It's been a very long time since I last
blogged. The spiders that I've had to clean out of my Google account in order
to create this new site had grown fat, had children, and died. Even their hordes of metaphorical children
have also died in the period of
time it's been since I last used it, littering my out-of-date Google account with their tiny,
imaginary arachnid husks. During English Language lessons at sixth form, we -
that is myself and my unfortunate comrades-in-arms who suffered through five
hours of anti-male hate-speech spouted at us by our miserable teacher each week
- were encouraged to start writing our and releasing small snippets of our own
work online. As a result, for a few months I wrote my own blog on which I wrote
about my love of heavy metal music. I reviewed albums, music videos, and the
like. This eventually fizzled out, as a simple lack of interest - both on my
part and that of my tiny following of fans.
Now, older (and wiser?), I find myself returning
to Internet-writing again, this time in a very different capacity. For a couple
of years now, many people have been pestering me to share my creative written
work with the world, something I have never done before. The sob-story that
I've spun as the reason for this revolves around blows to my confidence, a lack
of self-esteem, and a conviction that no-one really cares that much in the
first place. However, following some glowing feedback on some of my work, I
thought I'd try sharing some of my work anyway.
As it stands, I have one manuscript
near-completed and a second almost half-written. The first, I've been working
on for around a year now. It is set upon the fantastical continent of Esdaria,
and focuses on the stories of two mercenaries. Short on money, these two men
agree to escort a blacksmith with a delivery of imperial weapons to where they
are needed on the eastern border, where the Vidorian Empire are locked in a
bloody stalemate with the Elves of Feldurn Forest. Things are not as they seem,
however, and as the two mercenaries deliver their charge and his shipment of
weapons to the entrenched imperial soldiers, they come face-to-face with a menace
neither of them had ever imagined, that threatens everything the two men have
ever known.
But that is not the purpose of this blog.

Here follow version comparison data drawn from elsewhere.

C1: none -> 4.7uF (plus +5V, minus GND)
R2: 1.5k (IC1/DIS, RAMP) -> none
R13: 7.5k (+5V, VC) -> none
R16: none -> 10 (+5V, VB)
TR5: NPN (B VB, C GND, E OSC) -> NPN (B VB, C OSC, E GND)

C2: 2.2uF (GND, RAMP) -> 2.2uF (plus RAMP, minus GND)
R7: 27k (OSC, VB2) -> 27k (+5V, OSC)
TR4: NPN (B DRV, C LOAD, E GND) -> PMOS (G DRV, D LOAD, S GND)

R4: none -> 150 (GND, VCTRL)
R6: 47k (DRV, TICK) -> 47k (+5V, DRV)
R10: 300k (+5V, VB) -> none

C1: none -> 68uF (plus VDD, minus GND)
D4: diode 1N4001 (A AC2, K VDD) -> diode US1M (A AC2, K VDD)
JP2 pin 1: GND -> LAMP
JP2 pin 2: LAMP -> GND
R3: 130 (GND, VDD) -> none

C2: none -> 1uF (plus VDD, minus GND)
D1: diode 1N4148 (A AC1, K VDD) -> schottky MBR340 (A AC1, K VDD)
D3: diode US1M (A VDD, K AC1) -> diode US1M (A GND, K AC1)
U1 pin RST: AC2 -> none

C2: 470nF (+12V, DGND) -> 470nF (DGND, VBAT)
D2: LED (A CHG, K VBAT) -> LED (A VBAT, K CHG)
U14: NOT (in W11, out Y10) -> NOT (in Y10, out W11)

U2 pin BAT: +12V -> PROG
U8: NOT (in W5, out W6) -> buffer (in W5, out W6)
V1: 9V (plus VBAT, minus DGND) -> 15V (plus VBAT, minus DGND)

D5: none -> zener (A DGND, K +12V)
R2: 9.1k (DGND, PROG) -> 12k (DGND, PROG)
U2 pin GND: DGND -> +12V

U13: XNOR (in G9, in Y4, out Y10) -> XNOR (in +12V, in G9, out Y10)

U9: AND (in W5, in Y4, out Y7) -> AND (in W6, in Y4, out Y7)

Esdaria, the continent on which these two heroes walk, is massive. Not in
geography, mind, but in scope. As I wrote my first manuscript, I found myself
establishing characters who had stories just as complex and intricate as those
which whirled about the protagonists whom the text followed. But, unlike those
main characters, these often faded away as the narrative moved on. I found
myself hating the fact that these minor characters, with names and their own
intricacies, ended up, to a degree, lost to the narrative. Over the next couple
of weeks or months, I cannot say for certain which, I plan to write a number of
shorter stories for public release here, that explore some of these more minor
characters.
But these will not just be stories that establish
the past of characters who come and go like dust on the narrative wind. What of
the parts of the protagonists’ lives which the narrative does not cover, yet
eludes to throughout the story? Take, for example, Brynt, the younger of the
two mercenaries: he heralds from a background steeped in blood and betrayal -
why not explore this, instead of confining this complicated and intricate part
of his character to mere reference in order to progress the main story? It
seems such a shame to leave so much unexplored. As I said, Esdaria is small yet
vast, and every person whom these stories touch upon has the potential to be as
complex as you or me.
I write because I love it. Since I was first able
to hold a pencil I have written stories. The first I ever wrote was about a
spotty black and white dog called Sam who went into his garden and did a shit
(it was also beautifully illustrated with a picture of a dog that looked more
like a pig with black buboes). Since then - I must've been perhaps two or three,
no more - I like to think I've at least come some way in my ability to put
words upon a page and jiggle them around until they make some sort of story.
There is, at the very least, less shitting in my more recent work - take that
for what you will.
I'll follow this up at some point with a brief
overview of the world in which these stories will be based. I'll tell a little
of its history and the lore that surrounds it. I cannot, however, guarantee
when this will be. I've chosen a rather awful time to decide to do this, the
weekend before I have the last three essays of my undergraduate degree due in:
four-thousand words on Anglo-Saxon burials, six-thousand on Frankish ambition
in the North Sea world at the end of the eighth and beginning of the ninth century,
and a ten-thousand word dissertation on the integrational period of the Danes
in England before the St Brice's Day massacre of 1002.
But that's all for now. I hope you'll stay with
me on my little foray into this world I've built.